Photo of Phil PrendergastPhil Prendergast (Labour)

I refer to the comment of the Minister for Education and Science, Deputy Batt O'Keeffe, that any child who needs an SNA will have one. He stated this emphatically in the same week that I received representations from a headmistress and a parent whose child has unstable type 1 diabetes. The child had the services of an SNA for 32 hours a week but, in the wisdom of the Department of Health and Children officials who came to his school, this was reduced to 20 hours a week. The child has been attending a paediatrician, is known to the service and using the public health system. It is supported by his GP and the headmistress that his condition is unstable and requires frequent monitoring. His SNA has received specialist training in recognising hypoglycaemia and hyperglycaemic attacks. What are the criteria in assessing whether there should be a reduction in the number of hours in a case such as this?
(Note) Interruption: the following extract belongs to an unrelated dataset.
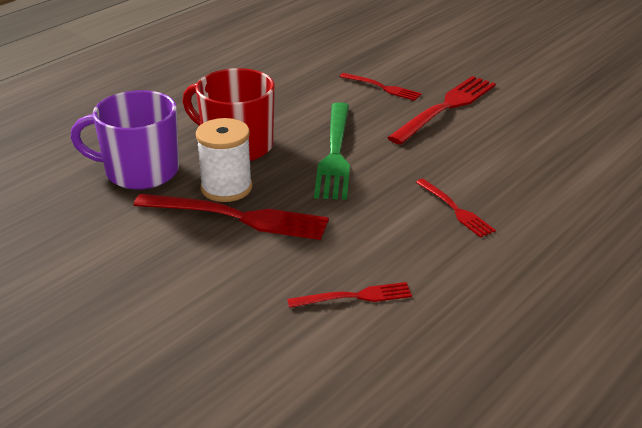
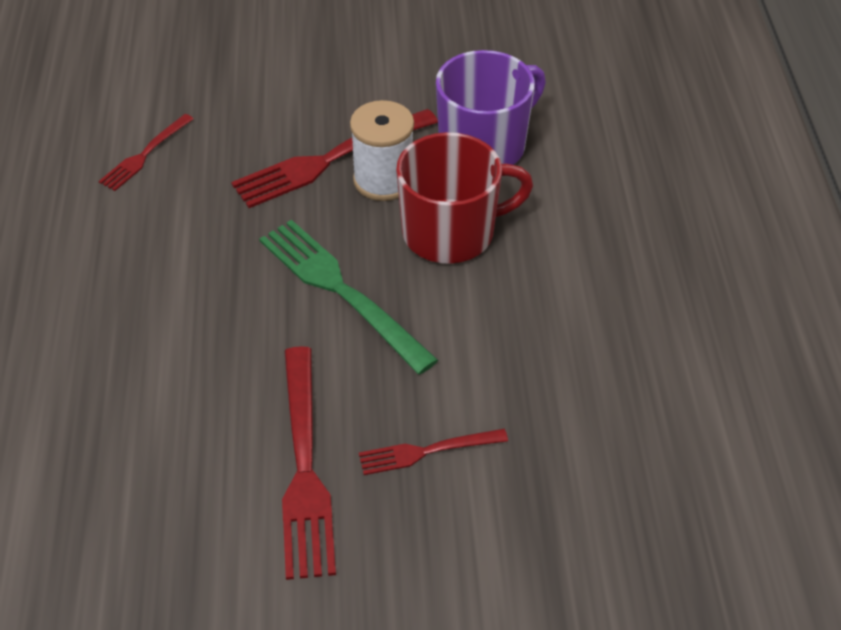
camera: 135 degrees right, 15 degrees up
(456, 210) = (140, 298): red fork -> none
If the child needs an SNA owing to a condition such as type 1 diabetes which is unstable, perhaps because he ate the wrong foods, is going through a growth spurt or took extra exercise such that the condition is difficult to manage, how can the system allow the number of hours to be reduced from 32 to 20? SNAs were never trained to be security guards. In this regard, the only point made was that the officials were not interested in the child's cognitive abilities, only in whether he could be of harm to himself or others. This is a specialist need. How can anyone decide what the number of hours should be, given that his condition is unstable?